2.   NO EMPLOYMENT RIGHTS. Nothing contained in this Agreement is intended to
     create in Indemnitee any right to continued employment.

3.   EXPENSES; INDEMNIFICATION PROCEDURE.

(a)  ADVANCEMENT OF EXPENSES. Subject to the terms and conditions of this
     Agreement, the Company shall advance all expenses incurred by Indemnitee in
     connection with the investigation, defense, settlement or appeal of any
     civil or criminal action, suit or proceeding referenced in Section 1(a)
     hereof (including amounts actually paid in settlement of any such action,
     suit or proceeding). Indemnitee hereby undertakes to repay such amounts
     advanced only if, and to the extent that, it shall ultimately be determined
     that Indemnitee is not entitled to be indemnified by the Company as
     authorized hereby. Any advances made hereunder shall be paid by the Company
     to Indemnitee within twenty (20) days following delivery of a written
     request therefor by Indemnitee to the Company.

(b)  NOTICE/COOPERATION BY INDEMNITEE. Indemnitee shall, as a condition
     precedent to his or her right to be indemnified under this Agreement, give
     the Company notice in writing as soon as practicable of any claim made
     against Indemnitee for which indemnification will or could be sought under
     this Agreement. Notice to the Company shall be directed to the Chief
     Executive Officer of the Company at the address shown on the signature page
     of this Agreement (or such other address as the Company shall designate in
     writing to Indemnitee). Notice shall be deemed received three (3) business
     days after the date postmarked if sent by domestic certified or registered
     mail, properly addressed, otherwise notice shall be deemed received when
     such notice shall actually be received by the Company. In addition,
     Indemnitee shall give the Company such information and cooperation as it
     may reasonably require and as shall be within Indemnitee's power.

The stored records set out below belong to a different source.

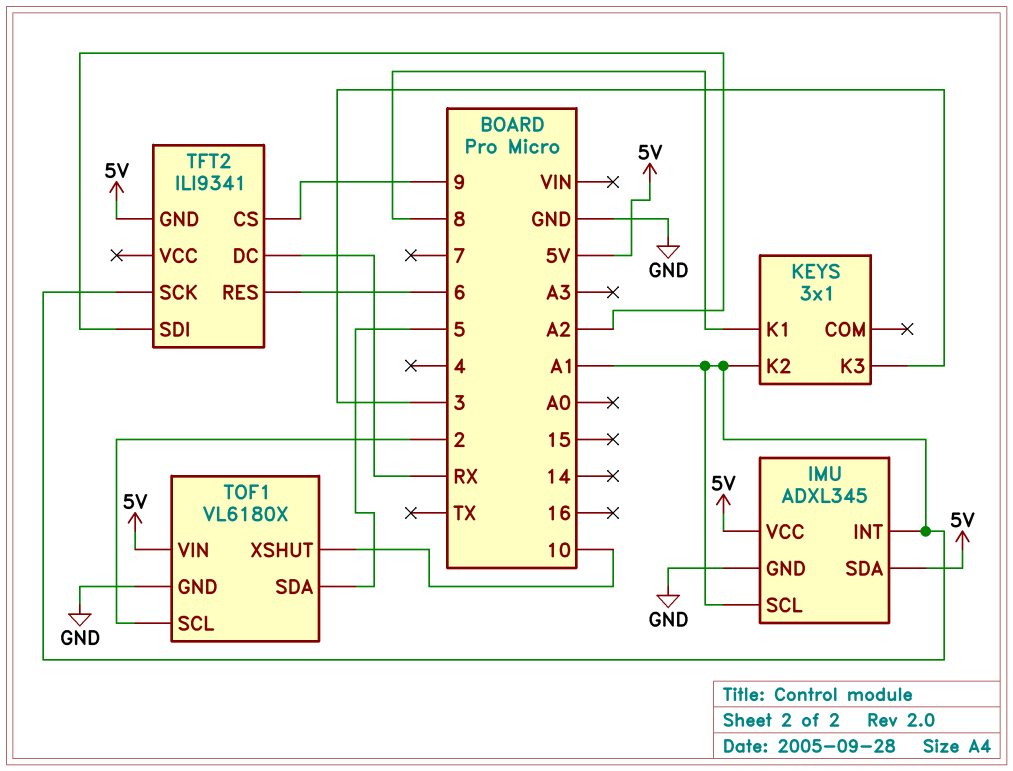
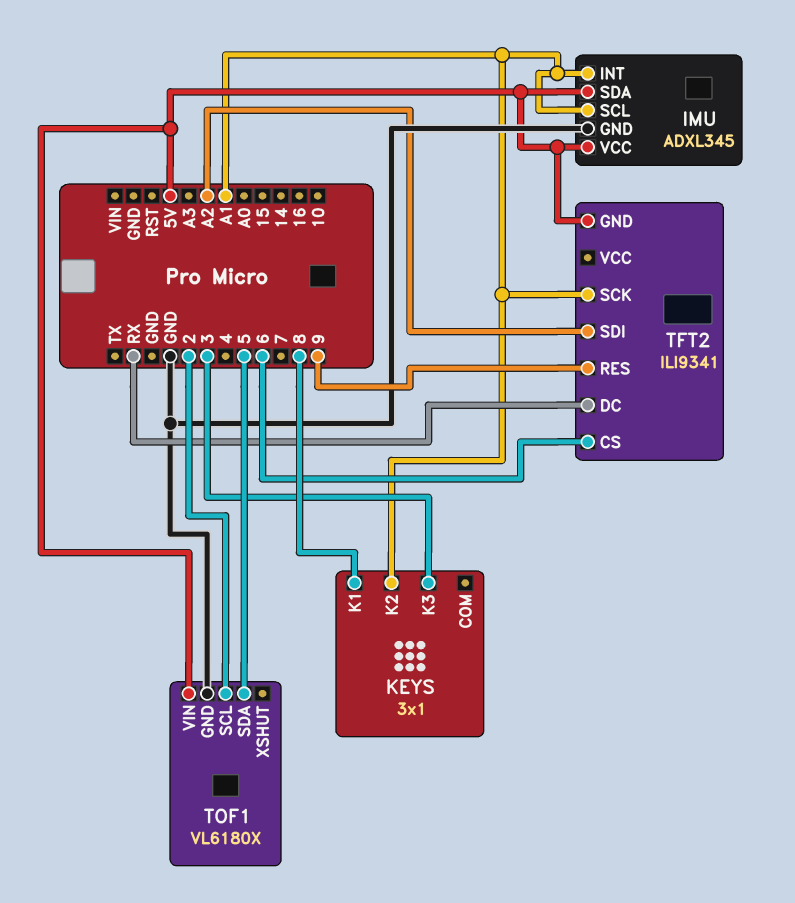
TFT2 pin CS: 9 -> 6
TFT2 pin RES: 6 -> 9
TOF1 pin XSHUT: 10 -> none

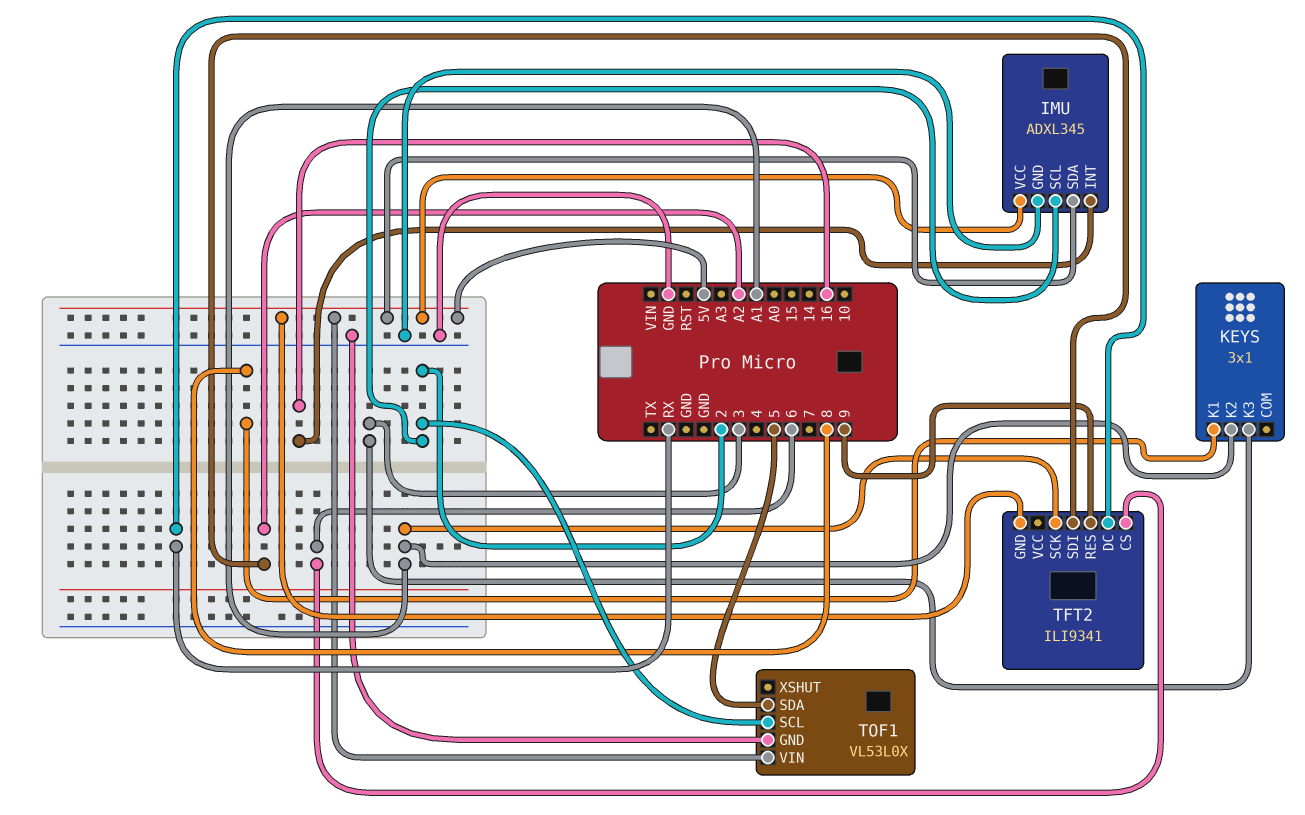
IMU pin INT: A1 -> 16
IMU pin SCL: A1 -> 2
TOF1: VL6180X -> VL53L0X

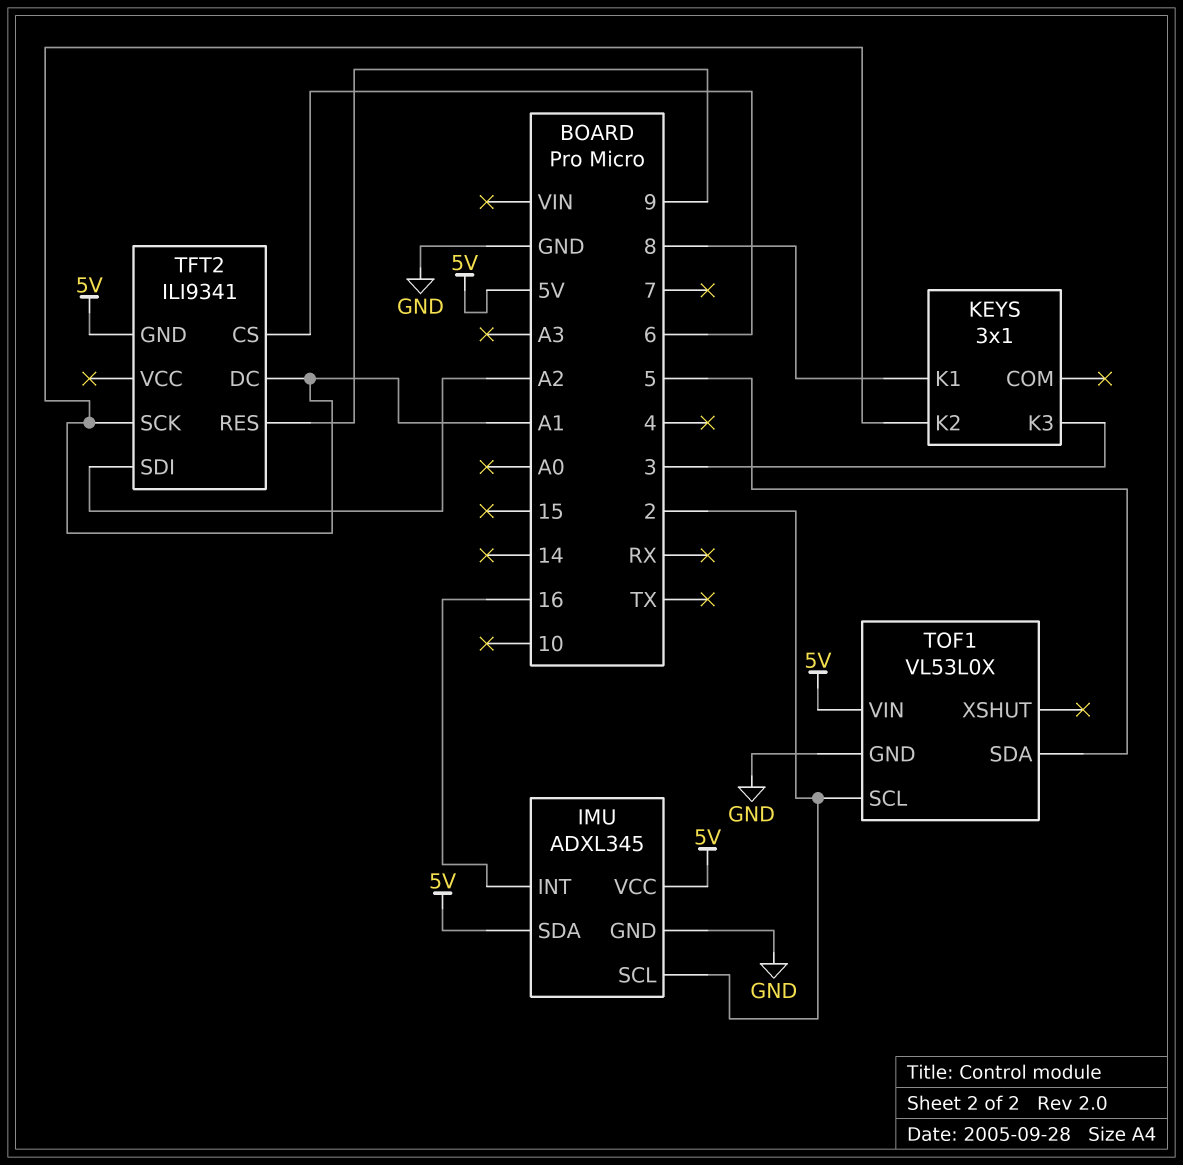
TFT2 pin DC: RX -> A1

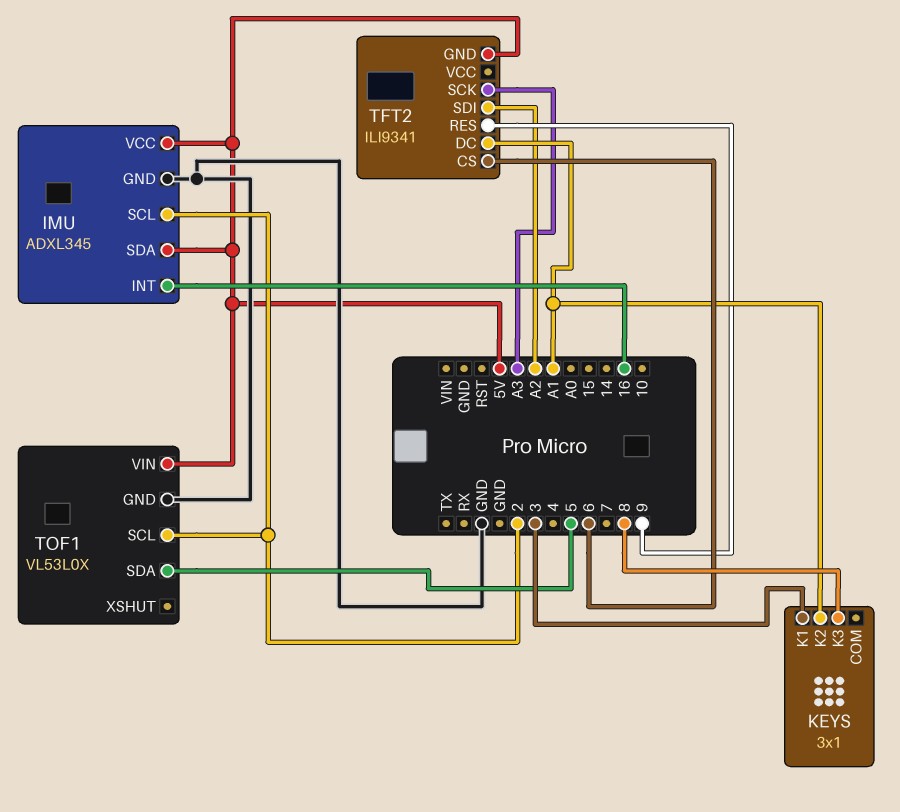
KEYS pin K1: 8 -> 3
KEYS pin K3: 3 -> 8
TFT2 pin SCK: A1 -> A3

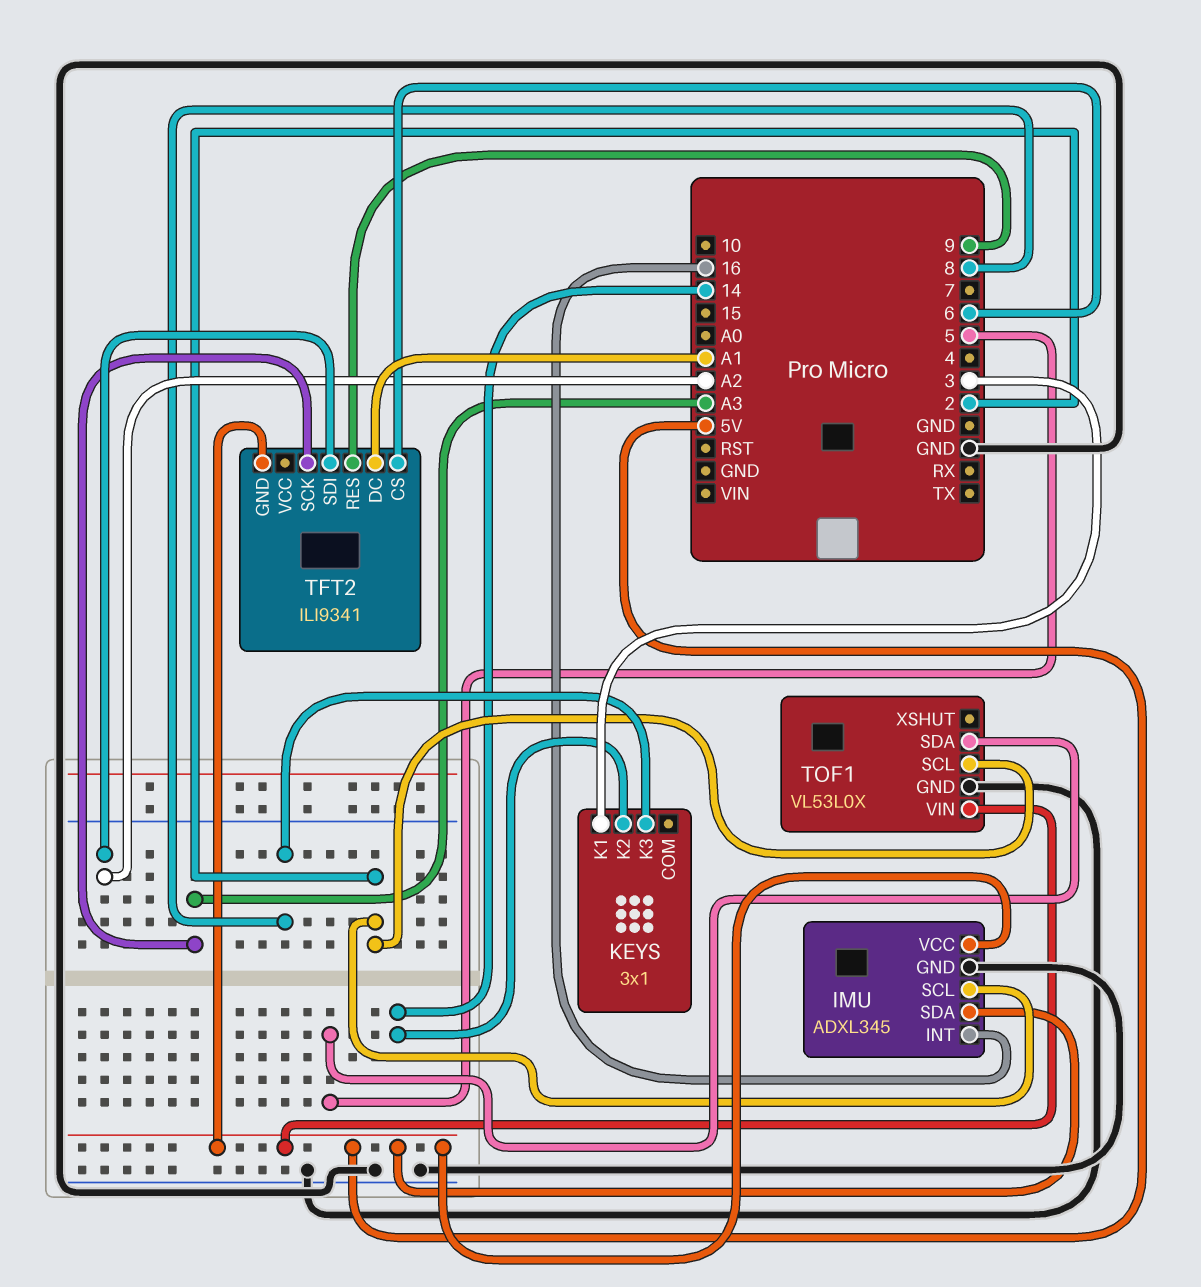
KEYS pin K2: A1 -> 14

(c)  PROCEDURE. Any indemnification and advances provided for in Section 1 shall
     be made no later than forty-five (45) days after receipt of the written
     request of Indemnitee. If a claim under this Agreement, under any statute,
     or under any provision of the Company's Restated Articles of Incorporation
     or Bylaws providing for indemnification, is not paid in

                                       2

<PAGE>

     full by the Company within forty-five (45) days after a written request for
     payment thereof has first been received by the Company, Indemnitee may, but
     need not, at any time thereafter bring an action against the Company to
     recover the unpaid amount of the claim and, subject to Section 13 of this
     Agreement, Indemnitee shall also be entitled to be paid for the expenses
     (including attorneys' fees and interest, at the Bank One, Indiana, National
     Association, prime rate in effect on the date of Indemnitee's written
     request, on the unpaid amount of the claim) of bringing such action. It
     shall be a defense to any such action (other than an action brought to
     enforce a claim for expenses incurred in connection with any action, suit
     or proceeding in advance of its final disposition) that Indemnitee has not
     met the standards of conduct which make it permissible under applicable law
     for the Company to indemnify Indemnitee for the amount claimed. Indemnitee
     shall be entitled to receive interim payments of expenses pursuant to
     Subsection 3(a) unless and until such defense may be finally adjudicated by
     court order or judgment from which no further right of appeal exists. It is
     the parties' intention that if the Company contests Indemnitee's right to
     indemnification, the question of Indemnitee's right to indemnification
     shall be for the court to decide, and neither the failure of the Company
     (including its Board of Directors, any committee or subgroup of the Board
     of Directors, independent legal counsel, or its shareholders) to have made
     a determination that indemnification of Indemnitee is proper in the
     circumstances because Indemnitee has met the applicable standard of conduct
     required by applicable law, nor an actual determination by the Company
     (including its Board of Directors, any committee or subgroup of the Board
     of Directors, independent legal counsel, or its shareholders) that
     Indemnitee has not met such applicable standard of conduct, shall create a
     presumption that Indemnitee has or has not met the applicable standard of
     conduct.

(d)  NOTICE TO INSURERS. If, at the time of the receipt of a notice of a claim
     pursuant to Section 3(b) hereof, the Company has director and officer
     liability insurance in effect, the Company shall give prompt notice of the
     commencement of such proceeding to the insurers in accordance with the
     procedures set forth in the respective policies. The Company shall
     thereafter take all necessary or desirable action to cause such insurers to
     pay, on behalf of the Indemnitee, all amounts payable as a result of such
     proceeding in accordance with the terms of such policies.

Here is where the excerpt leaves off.